Plant-strong diets also help you stay mentally clear as you grow older by keeping your homocysteine levels low. Homocysteine is a toxic amino acid, a breakdown product of protein metabolism that has been strongly linked to Alzheimer's and also to heart attacks, strokes, depression, and a type of blindness. Even small elevations in homocysteine can significantly increase the risk for these conditions.

Blood levels of homocysteine are typically higher in people whose diets are high in meat and low in leafy vegetables, whole grains, legumes, and fruits. Plant-strong diets provide folic acid and other B vitamins that help the body get rid of homocysteine.

One study found that the incidence of Alzheimer's was a staggering 3.3 times greater among people whose blood folic acid levels were in the lowest one-third range, and 4.3 times greater for those with the lowest levels of vitamin B12.

In 2001, the journal Neurology published the results of a three-year Swedish study of 370 healthy elderly adults. The study found that those with even slightly lower levels of vitamin B12 and folic acid had twice the risk of developing Alzheimer's disease compared with those with normal levels.

Folic acid and the B vitamins, remember, are crucial because they help to maintain low homocysteine levels. On October 18, 1998, Dr. David Smith and his colleagues from Oxford University presented their findings to the American Medical Association's annual Science Reporters’ Conference. Their study, published in Archives of Neurology the following month, found that the risk of getting Alzheimer's disease was 4.5 times greater when blood homocysteine levels were in the highest one-third.

A study of 3,000 Chicago residents aged sixty-five and older published in The Journal of Neurology, Neurosurgery and Psychiatry in 2004 found that those with the lowest intake of dietary niacin (vitamin B3) were 70 percent more likely to develop Alzheimer's than those with a higher intake, and their rate of cognitive decline was twice as fast. The take-home message is simple: Eat greens. The best dietary sources of niacin are dark-green leafy vegetables.

Vegans in particular need to understand that adequate levels of vitamin B12 are necessary for folic acid to carry out its functions effectively. The most common sources of B12 for vegans include supplements (a pleasant-tasting supplement typically costs a few pennies per week), and fortified products including soy milk and nutritional yeast.

But it is meat-eaters who are most at risk for high homocysteine levels, because animal foods (and meat in particular) tend to contribute to the production of homocysteine. One study found that subjects who ate meat as their main source of protein were nearly three times as likely to develop dementia as their vegetarian counterparts. A survey of the medical literature on diet and Alzheimer's noted how frequently a meat-centered diet raises homocysteine levels. The report was aptly entitled “Losing Your Mind for the Sake of a Burger.”
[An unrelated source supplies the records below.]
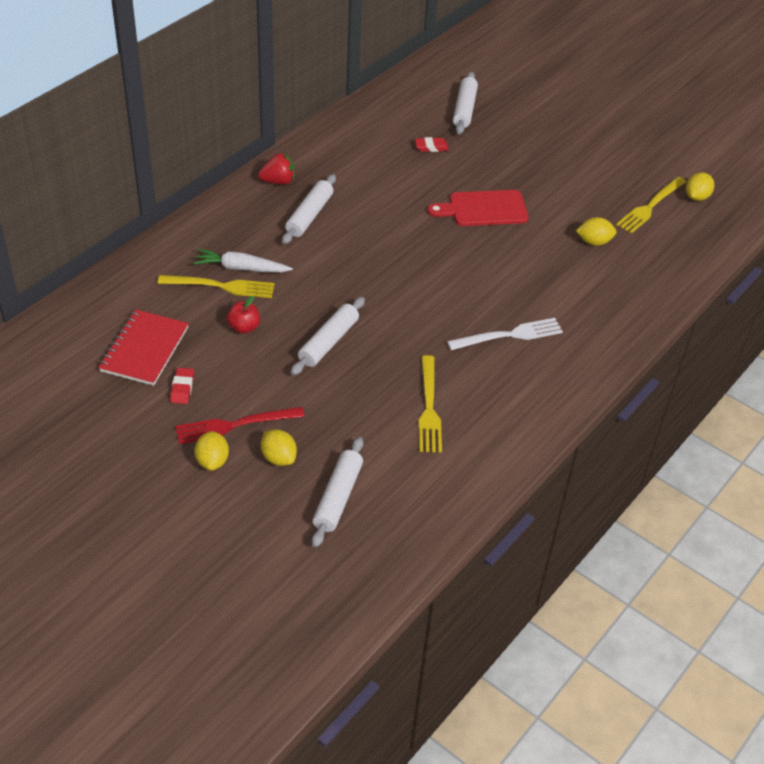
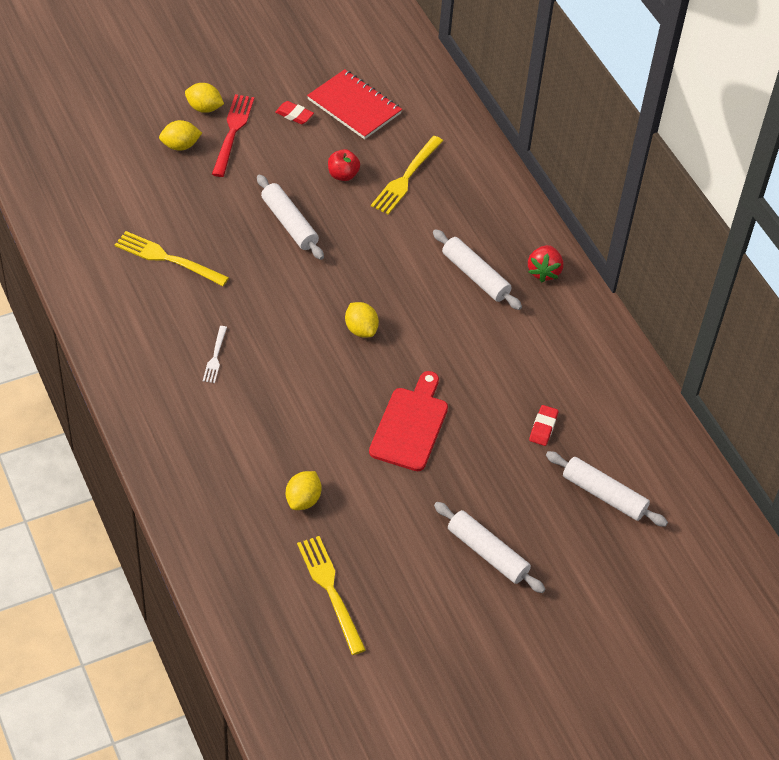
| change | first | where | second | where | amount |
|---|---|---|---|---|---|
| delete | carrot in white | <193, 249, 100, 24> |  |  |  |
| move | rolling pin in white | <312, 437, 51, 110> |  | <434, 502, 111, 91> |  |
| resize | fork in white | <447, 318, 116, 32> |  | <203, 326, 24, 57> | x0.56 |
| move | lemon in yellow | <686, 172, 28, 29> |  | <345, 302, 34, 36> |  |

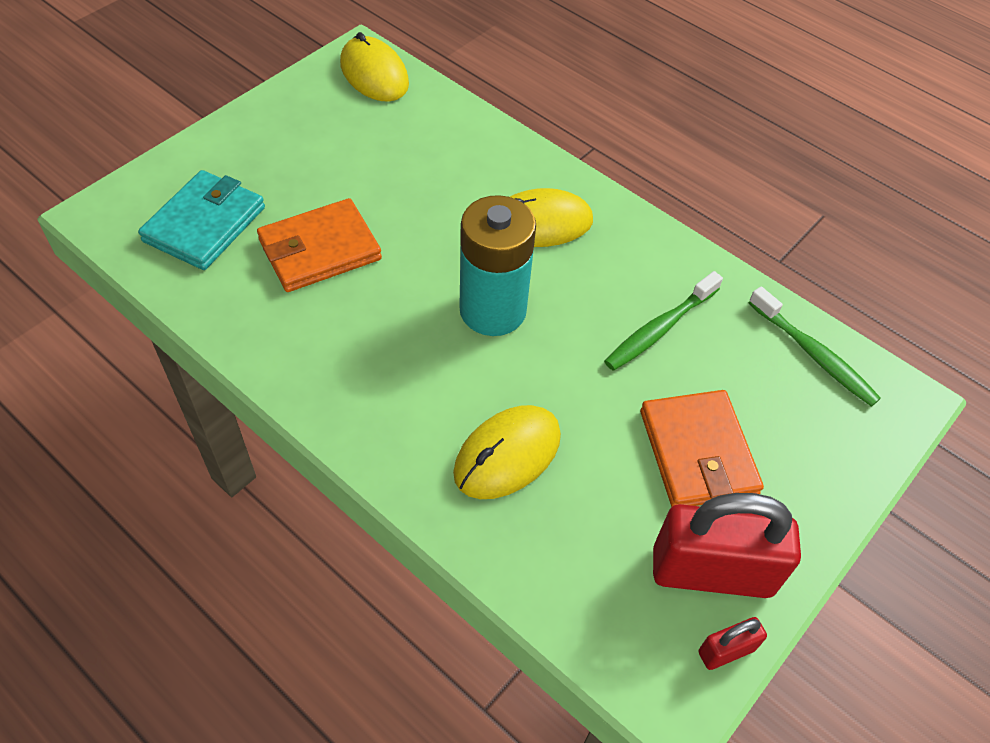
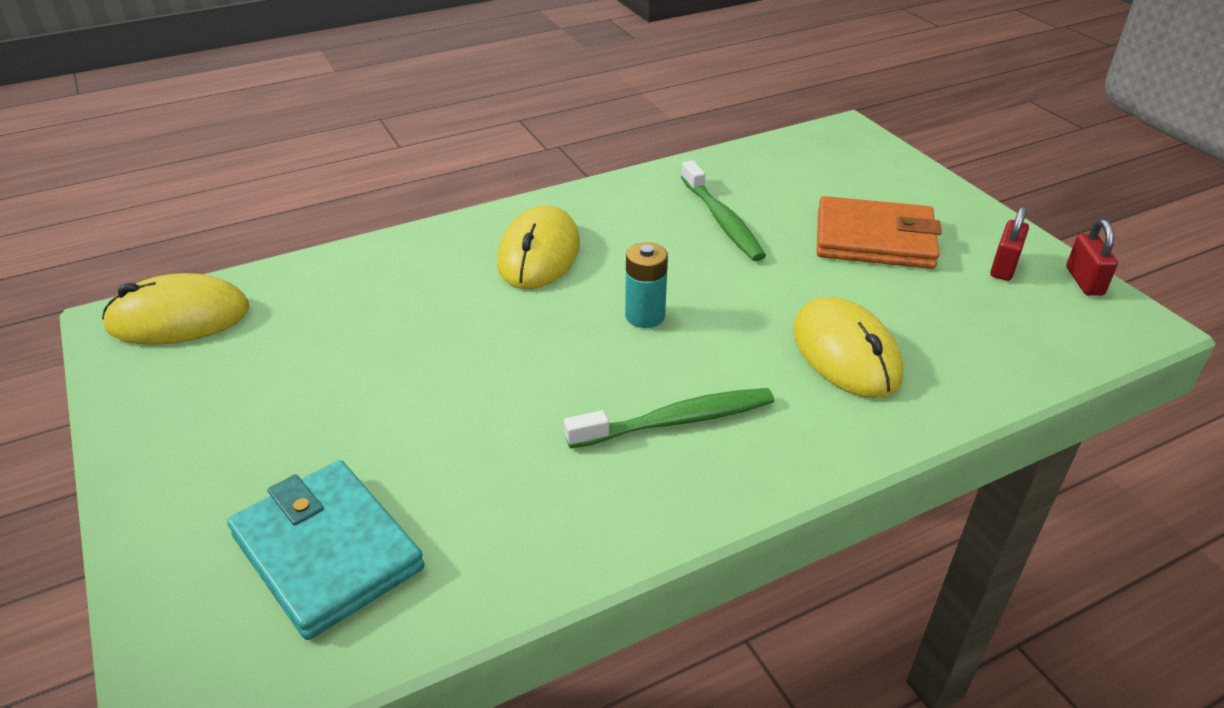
| change | first | where | second | where | amount |
|---|---|---|---|---|---|
| delete | wallet in orange | <257, 198, 125, 94> |  |  |  |
| resize | battery in turquoise | <459, 195, 77, 141> |  | <625, 242, 43, 86> | x0.50 |
| resize | padlock in red | <653, 493, 148, 105> |  | <990, 206, 39, 75> | x0.45 |
| move | toothbrush in green | <749, 287, 132, 120> |  | <564, 388, 210, 60> |  |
In our society, we often take for granted that aging will bring restricted short-term memory and diminished mental faculties. A visit to most nursing homes demonstrates how commonly and how markedly people in our society experience cognitive decline as they age.

But there is good science to show that we can experience clear thinking well into our later years. It turns out that it is not soy consumption, but the standard American high-saturated-fat diet—low in vegetables and fruits and whole grains, and thus low in brain-preserving antioxidants—that is primarily responsible for the unhealthy outcomes we so often see in our elderly.

If you eat consciously, exercise regularly, and seek to enjoy every precious moment of your life, you won't be another one of the people who end up lamenting: “If I had known I was going to live this long, I would have taken better care of myself.”